Pre-IPO? Sign Me Up … with a Side of Caution

For larger, more mature startups, Reg A+ paints a more immediately promising picture – especially pre-IPO startups that can stomach the on-going reporting burden under Tier 2 offerings. For the first time, these startups can bypass Blue Sky state laws to tap both accredited and unaccredited investors nationwide. Even though unaccredited investors can only invest up to 10% of their net worth or annual income, opening up pre-IPO investment opportunities to this population would still represent a meaningful pool of potential capital.

The combination of broader funding sources and higher funding ceilings can easily translate into greater liquidity for fueling entrepreneurial activities and innovation in general. But history also tells us speculative investing may not be far behind when it’s difficult for investors – especially those without previous exposure to more risky pre-IPO investing – to discern the good, the bad, and the ugly.

What Does It Mean for Propel(x)

As an angel investing platform, Propel(x)’s current deal flow focuses on pre-VC round startups. But as we grow – alongside startups on our platform that successfully graduate beyond Series A, Series B, etc. – our offerings will evolve. In the not so distant future, Propel(x) looks to offer registration exempt securities up to $50 million under Reg A+.

At the moment however, there’s benefit to adopting a “wait and see” stance, especially as the SEC bides its time passing equity crowdfunding rules. Propel(x) will stay the course instead of rushing to test the waters and risk becoming a “test case”. Our value proposition actually positions us well for the post Reg A+ investment landscape with a new class of non-accredited investors.

In more than one way, Reg A+ is therefore helping our case, here’s how:

  • We focus on deep technology startups: by focusing on startups built around innovation and breakthroughs that are under protectable IP, we can help investors sharpen focus around fundamental value drivers as greater liquidity leads to potentially increasing speculative investing.
  • We curate deal flow: with Reg A+ we are about to witness the emergence of a new class of investors – ordinary people who get to invest in what may be the next billion-dollar idea.
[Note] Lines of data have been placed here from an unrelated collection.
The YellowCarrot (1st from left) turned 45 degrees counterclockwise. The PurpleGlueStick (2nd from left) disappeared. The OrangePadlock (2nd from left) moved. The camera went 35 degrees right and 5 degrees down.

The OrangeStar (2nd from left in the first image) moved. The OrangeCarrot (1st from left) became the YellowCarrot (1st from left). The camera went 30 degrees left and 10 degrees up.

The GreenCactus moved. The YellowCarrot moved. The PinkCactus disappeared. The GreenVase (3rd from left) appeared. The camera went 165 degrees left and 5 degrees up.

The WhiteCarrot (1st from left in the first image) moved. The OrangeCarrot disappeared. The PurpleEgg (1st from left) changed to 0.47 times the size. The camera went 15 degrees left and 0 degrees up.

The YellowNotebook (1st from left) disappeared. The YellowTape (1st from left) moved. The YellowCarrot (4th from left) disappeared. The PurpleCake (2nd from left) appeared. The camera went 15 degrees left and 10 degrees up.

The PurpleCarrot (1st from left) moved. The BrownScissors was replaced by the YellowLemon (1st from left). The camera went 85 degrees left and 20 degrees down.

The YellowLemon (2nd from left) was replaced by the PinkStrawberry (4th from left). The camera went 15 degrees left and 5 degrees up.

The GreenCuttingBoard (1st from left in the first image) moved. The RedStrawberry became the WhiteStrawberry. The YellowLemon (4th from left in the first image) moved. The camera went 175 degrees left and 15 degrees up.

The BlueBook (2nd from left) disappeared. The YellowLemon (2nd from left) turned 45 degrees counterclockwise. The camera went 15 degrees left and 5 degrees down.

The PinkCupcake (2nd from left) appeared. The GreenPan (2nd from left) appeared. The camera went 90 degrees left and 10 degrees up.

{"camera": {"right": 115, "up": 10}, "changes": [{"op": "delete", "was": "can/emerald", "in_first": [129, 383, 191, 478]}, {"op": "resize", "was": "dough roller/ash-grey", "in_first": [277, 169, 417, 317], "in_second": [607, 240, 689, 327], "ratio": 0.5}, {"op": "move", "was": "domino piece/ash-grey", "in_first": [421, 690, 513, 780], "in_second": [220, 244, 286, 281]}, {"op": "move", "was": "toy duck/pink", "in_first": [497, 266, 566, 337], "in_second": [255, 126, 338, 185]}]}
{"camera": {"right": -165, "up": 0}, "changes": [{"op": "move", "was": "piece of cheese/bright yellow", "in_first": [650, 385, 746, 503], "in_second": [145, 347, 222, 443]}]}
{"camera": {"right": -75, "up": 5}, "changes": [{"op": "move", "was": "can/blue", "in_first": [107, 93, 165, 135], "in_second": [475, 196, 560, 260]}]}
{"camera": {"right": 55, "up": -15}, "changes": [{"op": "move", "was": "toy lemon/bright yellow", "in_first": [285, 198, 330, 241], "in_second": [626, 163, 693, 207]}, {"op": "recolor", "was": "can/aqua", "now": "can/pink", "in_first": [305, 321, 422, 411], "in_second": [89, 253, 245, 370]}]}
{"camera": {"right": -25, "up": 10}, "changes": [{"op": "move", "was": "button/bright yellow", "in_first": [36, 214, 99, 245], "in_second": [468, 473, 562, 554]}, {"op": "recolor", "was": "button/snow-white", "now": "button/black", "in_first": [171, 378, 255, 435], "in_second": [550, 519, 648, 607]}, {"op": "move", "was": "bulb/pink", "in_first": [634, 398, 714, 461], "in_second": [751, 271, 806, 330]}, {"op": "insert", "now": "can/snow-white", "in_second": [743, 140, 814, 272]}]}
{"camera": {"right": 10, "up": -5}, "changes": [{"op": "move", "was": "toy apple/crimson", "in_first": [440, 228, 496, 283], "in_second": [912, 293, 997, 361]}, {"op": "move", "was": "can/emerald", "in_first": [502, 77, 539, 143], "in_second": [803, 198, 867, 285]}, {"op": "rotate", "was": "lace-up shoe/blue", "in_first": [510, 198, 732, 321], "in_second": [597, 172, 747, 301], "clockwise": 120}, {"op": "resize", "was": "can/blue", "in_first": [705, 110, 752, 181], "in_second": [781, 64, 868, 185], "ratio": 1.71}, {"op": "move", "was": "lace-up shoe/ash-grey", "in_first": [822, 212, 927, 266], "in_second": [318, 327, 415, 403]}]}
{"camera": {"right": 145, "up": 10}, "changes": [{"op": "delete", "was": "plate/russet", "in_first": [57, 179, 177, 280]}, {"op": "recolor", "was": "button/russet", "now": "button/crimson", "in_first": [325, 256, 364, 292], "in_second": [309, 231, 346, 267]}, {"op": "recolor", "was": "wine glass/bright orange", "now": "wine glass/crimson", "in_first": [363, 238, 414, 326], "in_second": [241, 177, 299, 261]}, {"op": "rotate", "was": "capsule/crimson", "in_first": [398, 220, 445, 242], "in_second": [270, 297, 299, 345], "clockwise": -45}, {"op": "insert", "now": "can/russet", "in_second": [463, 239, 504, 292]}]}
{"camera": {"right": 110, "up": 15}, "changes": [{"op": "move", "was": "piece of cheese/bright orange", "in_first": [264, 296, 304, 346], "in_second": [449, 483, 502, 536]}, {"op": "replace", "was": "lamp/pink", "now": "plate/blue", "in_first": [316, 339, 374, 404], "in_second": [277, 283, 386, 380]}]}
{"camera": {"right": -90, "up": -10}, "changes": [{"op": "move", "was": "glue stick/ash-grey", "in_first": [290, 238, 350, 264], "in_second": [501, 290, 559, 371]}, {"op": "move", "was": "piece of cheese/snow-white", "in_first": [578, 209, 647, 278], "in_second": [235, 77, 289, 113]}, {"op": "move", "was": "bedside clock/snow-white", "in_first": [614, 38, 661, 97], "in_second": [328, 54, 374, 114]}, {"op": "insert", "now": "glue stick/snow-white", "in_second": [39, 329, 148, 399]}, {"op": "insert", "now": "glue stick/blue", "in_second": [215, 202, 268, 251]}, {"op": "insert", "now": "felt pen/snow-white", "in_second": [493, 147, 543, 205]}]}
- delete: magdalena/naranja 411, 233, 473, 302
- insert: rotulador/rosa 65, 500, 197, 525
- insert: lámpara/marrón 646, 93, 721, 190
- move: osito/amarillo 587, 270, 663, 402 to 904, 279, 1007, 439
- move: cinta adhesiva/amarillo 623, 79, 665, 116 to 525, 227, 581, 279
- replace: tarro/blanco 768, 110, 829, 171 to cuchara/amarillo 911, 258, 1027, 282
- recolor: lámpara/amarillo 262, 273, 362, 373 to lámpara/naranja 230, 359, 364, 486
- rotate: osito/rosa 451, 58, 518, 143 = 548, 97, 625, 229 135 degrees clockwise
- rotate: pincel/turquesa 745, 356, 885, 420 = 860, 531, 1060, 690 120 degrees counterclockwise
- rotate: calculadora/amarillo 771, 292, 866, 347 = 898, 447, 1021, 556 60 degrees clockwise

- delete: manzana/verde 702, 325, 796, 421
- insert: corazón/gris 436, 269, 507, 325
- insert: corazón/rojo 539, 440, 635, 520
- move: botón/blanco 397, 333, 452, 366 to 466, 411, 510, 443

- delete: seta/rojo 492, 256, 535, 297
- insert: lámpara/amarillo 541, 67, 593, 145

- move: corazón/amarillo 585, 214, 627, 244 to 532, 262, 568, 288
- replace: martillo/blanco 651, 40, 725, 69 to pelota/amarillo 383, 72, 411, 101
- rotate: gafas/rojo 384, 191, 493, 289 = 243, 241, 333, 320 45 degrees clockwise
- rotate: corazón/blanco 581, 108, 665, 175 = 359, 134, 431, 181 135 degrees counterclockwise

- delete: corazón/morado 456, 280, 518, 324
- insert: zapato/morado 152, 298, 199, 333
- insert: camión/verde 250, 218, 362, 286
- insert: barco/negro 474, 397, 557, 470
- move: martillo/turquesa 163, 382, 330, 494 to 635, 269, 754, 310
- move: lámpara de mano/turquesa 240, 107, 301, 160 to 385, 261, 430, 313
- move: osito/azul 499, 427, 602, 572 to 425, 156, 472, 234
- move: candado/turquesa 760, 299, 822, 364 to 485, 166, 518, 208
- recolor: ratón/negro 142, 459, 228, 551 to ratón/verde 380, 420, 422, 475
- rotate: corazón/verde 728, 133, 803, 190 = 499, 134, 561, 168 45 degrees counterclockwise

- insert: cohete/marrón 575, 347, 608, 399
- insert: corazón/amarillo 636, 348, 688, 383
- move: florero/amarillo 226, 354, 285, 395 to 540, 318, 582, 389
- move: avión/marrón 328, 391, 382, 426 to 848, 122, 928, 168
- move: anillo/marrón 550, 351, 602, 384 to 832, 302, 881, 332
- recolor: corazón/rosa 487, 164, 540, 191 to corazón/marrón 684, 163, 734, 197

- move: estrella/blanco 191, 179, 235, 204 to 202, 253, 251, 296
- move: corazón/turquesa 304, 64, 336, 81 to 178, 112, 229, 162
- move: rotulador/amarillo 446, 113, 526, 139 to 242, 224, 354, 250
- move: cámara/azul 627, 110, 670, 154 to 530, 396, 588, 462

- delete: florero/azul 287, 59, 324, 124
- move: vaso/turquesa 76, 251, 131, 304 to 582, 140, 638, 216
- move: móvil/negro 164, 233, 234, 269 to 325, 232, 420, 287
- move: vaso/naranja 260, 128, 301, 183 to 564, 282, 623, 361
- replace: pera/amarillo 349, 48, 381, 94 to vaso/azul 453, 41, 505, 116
By curating deal flow, we can help narrow the experience and information gap these new investors will no-doubt face relative to professional angels and VC’s.
  • We offer diligence insights: non-accredited investors will need additional support to make informed investment decisions. Today we are already starting to influence how professional angels mitigate deep-tech investment risks through our diligence mechanism. As our offerings evolve, we can make it easier for non-accredited investors to discern diamonds from duds.

The Bottom Line

The passing of Reg A+ is likely to create more immediate impact on pre-IPO startups, while the smaller, early-stage companies continue to pursue alternatives. By broadening sources of startup funding to non-accredited investors, however, Reg A+ will fundamentally change the investing landscape. While there is no near-term change to Propel(x)’s current path, our deep-tech sector focus and diligence capability position us well for the post-Reg A+ world. This new class of emerging investors will need all the help they can get to assess investment opportunities in the face of a potential bubble. And that is where Propel(x) can make a big difference.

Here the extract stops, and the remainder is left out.